Use Cases
- Use Case 1: Accelerate Analytics and AI in the Cloud
- Use Case 2: Speed-up Analytics and AI for On-premise Object Stores
- Use Case 3: “Zero-Copy” Hybrid Cloud Bursting
- Use Case 4: Hybrid Cloud Storage Gateway for Data in the Cloud
- Use Case 5: Enable Cross Datacenter Access
Many leading companies around the world run Alluxio in production to extract value from their data. Some of them are listed in our Powered-By page. In this section, we will introduce some of the most common Alluxio use cases.
Use Case 1: Accelerate Analytics and AI in the Cloud
Many organizations are running analytics and machine learning workloads (Spark, Presto, Hive, Tensorflow, etc.) on object storage in the public cloud (AWS S3, Google Cloud, or Microsoft Azure).
Though cloud object stores are often more cost-effective, easier to use, and easier to scale, there are some challenges:
- Performance is variable and consistent SLAs are hard
- Metadata operations are expensive and slowdown workloads
- Embedded caching is ineffective for ephemeral clusters
Alluxio addresses these challenges by providing intelligent multi-tiered caching and metadata management. Deploying Alluxio on the compute cluster helps:
- Achieve consistent performance for analytics engines
- Reduce AI training time and cost
- Eliminate repeated storage access costs
- Achieve off-cluster caching for ephemeral workloads
See this example use case from Electronic Arts.

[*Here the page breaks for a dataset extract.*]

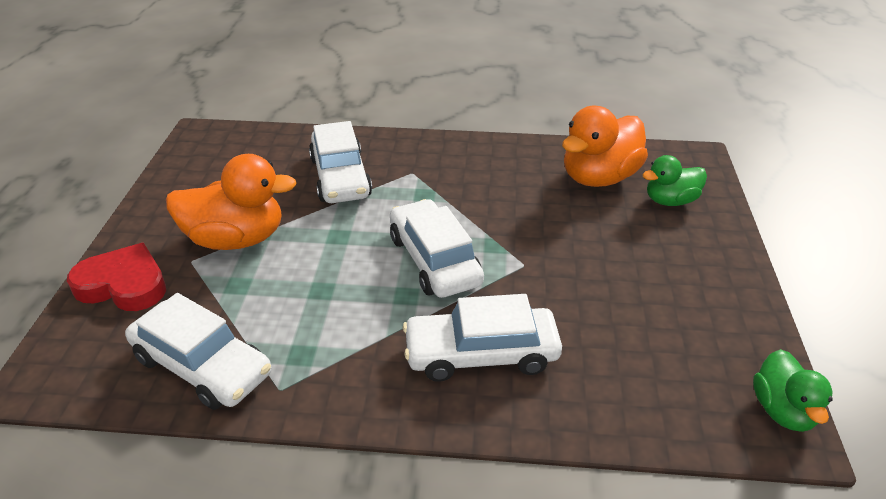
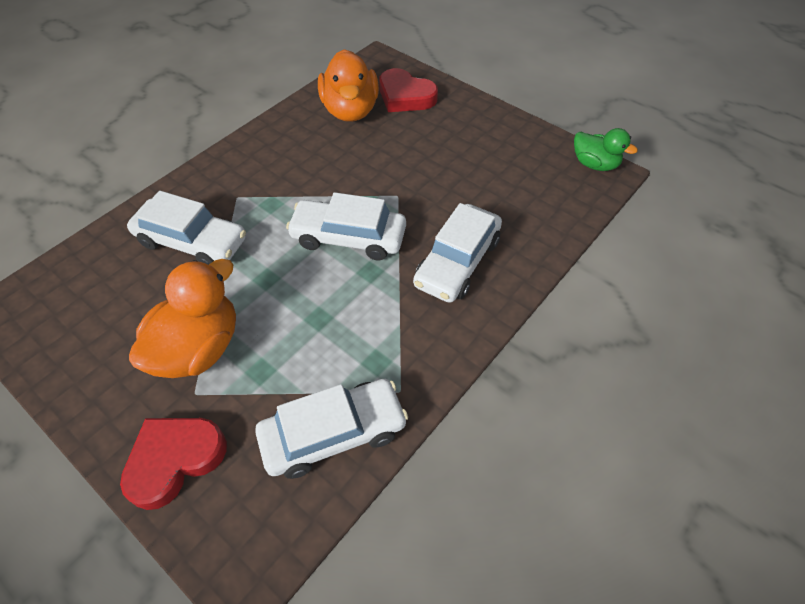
camera: 55 degrees left, 15 degrees up
(670, 201) = (405, 96): green duck -> red heart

Use Case 2: Speed-up Analytics and AI for On-premise Object Stores
Running data-driven applications on top of an object store deployed on-premise brings the following challenges:
- Poor performance for analytics and AI workloads
- Lack of enough native support for popular frameworks
- Expensive and slow metadata operations
Alluxio solves these problems by providing caching and API translation. Deploying Alluxio on the application side brings:
- Improved performance for analytics and AI workloads
- Flexibility of segregated storage
- Support for multiple APIs with no changes to the end-user experience
- Reduce the overall storage cost
See this example use case from DBS.
Use Case 3: “Zero-Copy” Hybrid Cloud Bursting
As more organizations are migrating to the cloud, a common intermediate step is to utilize compute resources in the cloud while retrieving data from on-premise data sources. However, this hybrid architecture brings the following problems:
- Data access across the network is slow and inconsistent
- Copying data to cloud storage is time-consuming, error-prone, and complex
- Compliance and data sovereignty requirements may prohibit copying data into the cloud
Alluxio provides “zero-copy” cloud bursting which enables compute engines in the cloud to access data on-premise without the need of a persistent copy of the data in the cloud that needs to be periodically synchronized to the original data on-premises. This brings the following benefits:
- Performance as if data is on the cloud compute cluster
- No changes to end-user experience and security model
- Common data access layer with access-based or policy-based data movement
- Utilization of elastic cloud compute resources and cost savings
See this example use case from Walmart.
Use Case 4: Hybrid Cloud Storage Gateway for Data in the Cloud
Another hybrid cloud architecture is to access cloud storage from a private datacenter. Using this architecture usually causes the following problems:
- No unified view for cloud and on-premise storage
- Prohibitively high network egress costs
- Inability to utilize compute on-premises for data in the cloud
- Inadequate performance for analytics and AI
Alluxio solves these problems by acting as a hybrid cloud storage gateway that utilizes on-premise compute for data in the cloud. When deployed with the compute on-premise, Alluxio manages the compute cluster’s storage and provides data locality to applications, achieving:
- High performance for reads and writes using intelligent distributed caching
- Network cost savings by eliminating replication
- No changes to the end-user experience with flexible APIs and security model on cloud storage
See this example use case from Comcast.
Use Case 5: Enable Cross Datacenter Access
Many organizations maintain satellite compute clusters that are independent of their main data cluster for the purposes of performance, security, or resource isolation. These satellite clusters need to access data remotely from the main cluster, which is challenging because:
- Cross-datacenter copies are manual and time-consuming
- Unnecessary network traffic for replication is expensive
- Replication jobs on an overloaded storage cluster dramatically impact the performance of existing workloads
Alluxio can be deployed on the compute nodes in the satellite cluster and configured to connect to the main data cluster, serving as one logical copy of data. Thus:
- No redundant data copies across datacenters
- Elimination of complex data synchronization
- Improved performance compared to remote region data access
- Self-service data infrastructure across business units